Yesterday, I decided to upgrade my Linode hosted, Xen virtualized server from Debian 6.0 “Squeeze” to Debian 7.0 “Wheezy“. Usually this process is quite easy, just adding some software channels and upgrading the software. This time, however, I ran into some nasty bug with different Xen host/guest Linux kernels and how they handle disk-io write-barriers.
After upgrading the software, and rebooting, I was greeted with a system that couldn’t change the root filesystem to read-write mode. Digging around, I saw errors like “ext3_journal_start_sb: Detected aborted journal”. I assumed that maybe the filesystem had become slightly corrupted, as it had an uptime of 176 days. However, ‘fsck -vf’ didn’t solve the problem; the journal kept reporting problems. So, I used ‘tune2fs -O’ to remove and re-create the journal, with an ‘fsck’ in-between; still the problem persisted.
Googling around, I found this, which hinted at the problem: disable disk-io write barriers, but it wasn’t clear why. As I read more, articles mentioned other errors earlier in the kernel initialization, specifically, errors like: “blkfront: barrier: empty write xvda op failed” and “blkfront: xvda: barrier or flush: disabled”; I had those entries too. Eventually, I came to articles like this, which explained that there can be an inconsistency in how disk-io write barriers are handled between the host and guest OS. The quick solution was to disable the feature in my host OS. The real solution was to upgrade Linode’s guest OS…
I wanted to ensure my data was accessible, so I found the flags, ( ‘barrier=0’ for ext3/ext4, ) and added them to my ‘/etc/fstab’ entries for my filesystems. And lo, the first error about the “aborted journal” as well as some of the “empty write xvda op failed” entries. My data was accessible, and I could bootup into a functioning system. Success!

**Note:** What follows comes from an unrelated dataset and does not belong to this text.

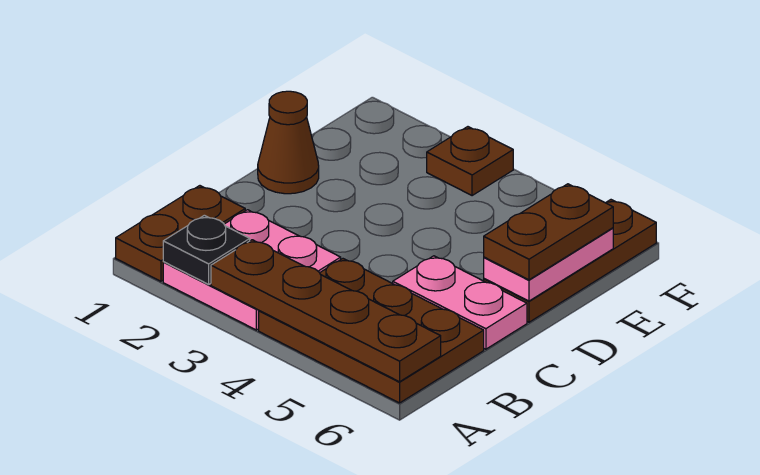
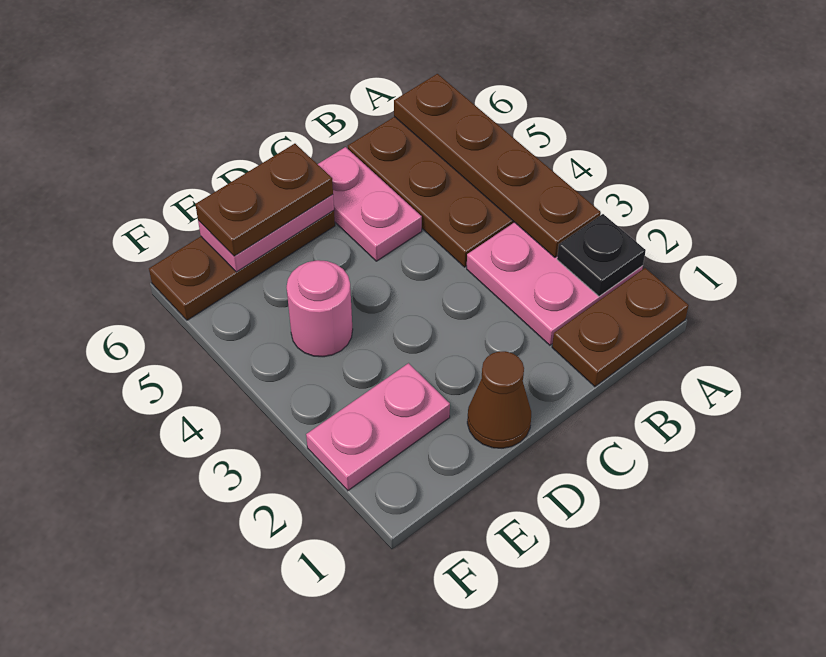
none -> pink plate E2:F2 level 1
none -> pink round brick E4 level 1
brown plate F3 level 1 -> none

However, there was still an entry about my swap-partition having barrier problems; there was no obvious workaround to this. Additionally, this felt like a workaround for a known problem, and it’s something that could impact efficiency.
Now, I had been conversing with Linode the whole day. Once I got to this point, I forwarded them an article describing how it is a Xen host/guest mismatch problem. Their reply was quite welcome: “Would you like to be migrated to some newer host OSes?” Yes, yes I would!
The new host OS worked, and it didn’t have the errors regarding my swap-partition. Additionally, I was able to remove the ‘/etc/fstab’ options ‘barrier=0’ and my system is working smoothly. Well, this was an unexpectedly happy ending!